No será música en sentido estricto, como en New Orleans, pero no deja de ser un tipo de música. (¿La más maravillosa, quizás?) La libre expresión de la voluntad popular, cuya creatividad no ceja ni acepta límites y que no depende de los fondos del Estado: emana de la fe en la democracia.
Por eso hay que aprovechar la actual efervescencia para mirar más allá y empezar a pensar cómo reconstruir. Primero, porque cuando llegue la hora, estaremos mejor preparados. Y segundo, porque el mero acto de pensarlo acelerará la llegada de esa hora. No lo inventé yo: es el universo mismo, empezando por las leyes de la física, el que funciona de esa manera.
Cuando era chico le pedí a un amigo de entonces, que aprendía karate, que me enseñara a partir maderas con el puño o el canto de la mano.

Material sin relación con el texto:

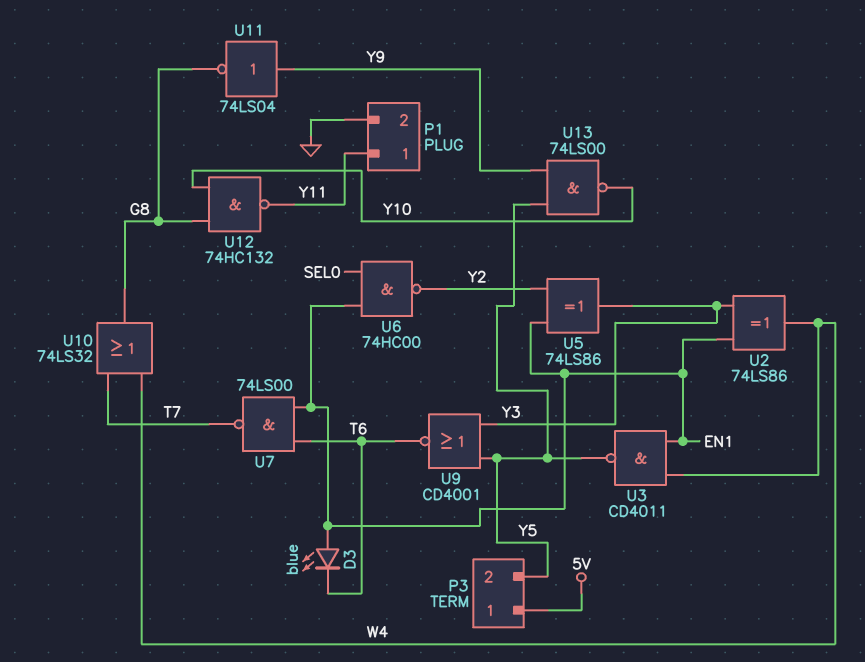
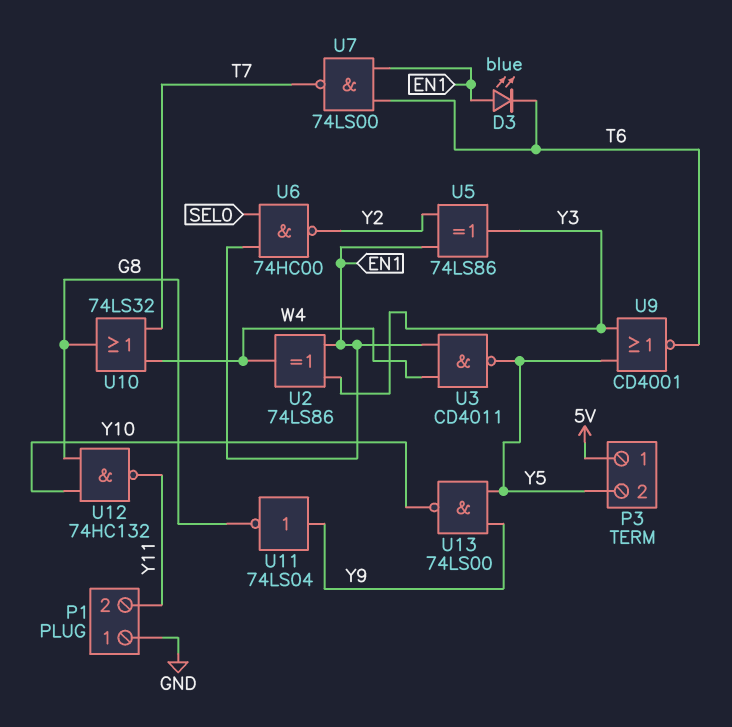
P1 pin 1: Y11 -> GND
P1 pin 2: GND -> Y11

Fue a buscar un par de listones, los colocó sobre dos pilas de ladrillos y me dijo lo siguiente: que el truco era concentrarse en llegar con el golpe no hasta la madera, sino más allá de ella. Que había que olvidar la existencia de la madera, para usar la energía en llevar la mano a un punto más lejano: más abajo, si golpeabas con el canto, o más atrás si golpeabas con el puño. Y yo, que era un alfeñique miope, un ratón de biblioteca y por ende enemigo del entrenamiento físico, le hice caso... y partí la madera en dos.
Olvidemos el límite que supone el madera de Milei. Si nos concentramos desde hoy en llegar más allá, no habrá materia que se nos resista. Porque hay un tiempo para todo, como dice la Biblia en el Eclesiastés. Y el tiempo de resurgir de las cenizas está cerca.